Clinical challenge: fatal mucormycotic osteomyelitis caused by Rhizopus microsporus despite aggressive multimodal treatment.
BMC Infect Dis. 2014 Sep 6;14(1):488
Authors: Harrasser N, Banke IJ, Hauschild M, Lenze U, Prodinger PM, Toepfer A, Peschel C, von Eisenhart-Rothe R, Ringshausen I, Verbeek M
BACKGROUND: Mucormycosis is an invasive mycotic disease caused by fungi in the zygomycetes class. Although ubiquitous in the environment, zygomycetes are rarely known to cause invasive disease in immunocompromised hosts with a high mortality even under aggressive antifungal and surgical therapy. Clinically, mucormycosis frequently affects the sinus occasionally showing pulmonary or cerebral involvement. However skeletal manifestation with Rhizopus microsporus (RM) osteomyelitis leading to emergency surgical proximal femoral resection with fatal outcome has not been described yet.

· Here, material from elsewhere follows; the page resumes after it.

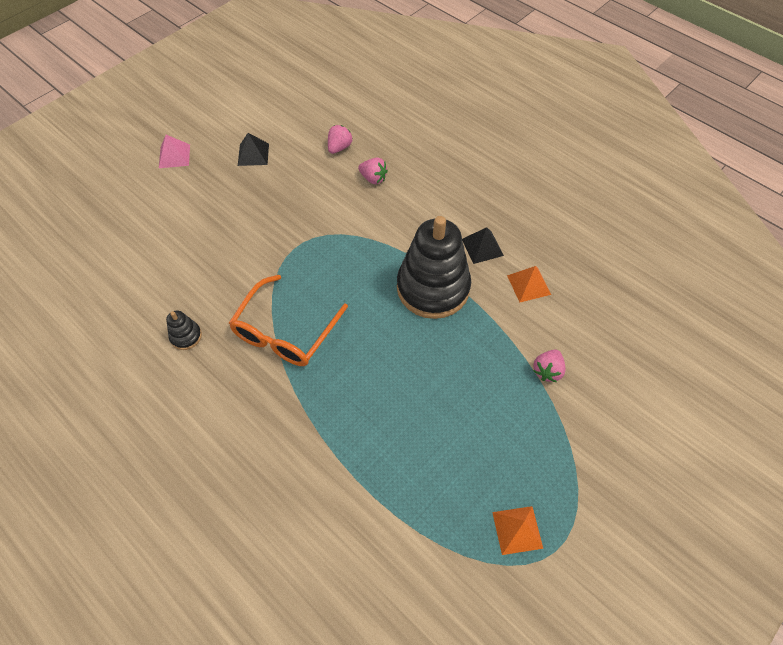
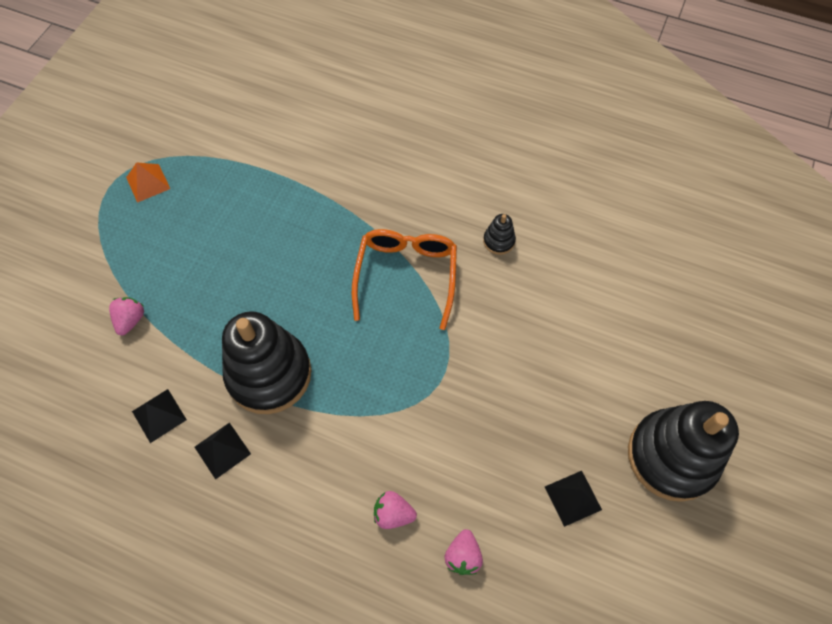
camera: 160 degrees right, 5 degrees up
(174, 156) = (671, 456): pink pyramid -> black stacking toy
(528, 285) = (159, 415): orange pyramid -> black pyramid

CASE PRESENTATION: We report the case of a 73-year-old male suffering from myelodysplastic syndrome with precedent bone marrow transplantation. Six months after transplantation he consulted our internal medicine department in a septic condition with a four week history of painful swelling of the right hip. Radiography, computed tomography and magnetic resonance imaging revealed multiple bone infarcts in both femurs. In the right femoral head, neck and trochanteric region a recent infarct showed massive secondary osteomyelitis, breaking through the medial cortex. Emergency surgical proximal femoral resection was performed due to extensive bone and soft tissue destruction. Microbiological and basic local alignment search tool (BLAST) analysis revealed RM. Amphotericin B and posaconazole treatment with septic revision surgery was performed. However the disease ran a rapid course and was fatal two months after hospital admission.
CONCLUSION: This alarming result with extensive RM osteomyelitis in the proximal femur of an immunocompromised patient may hopefully warn medical staff to perform early imaging and aggressive surgical supported multimodal treatment in similar cases.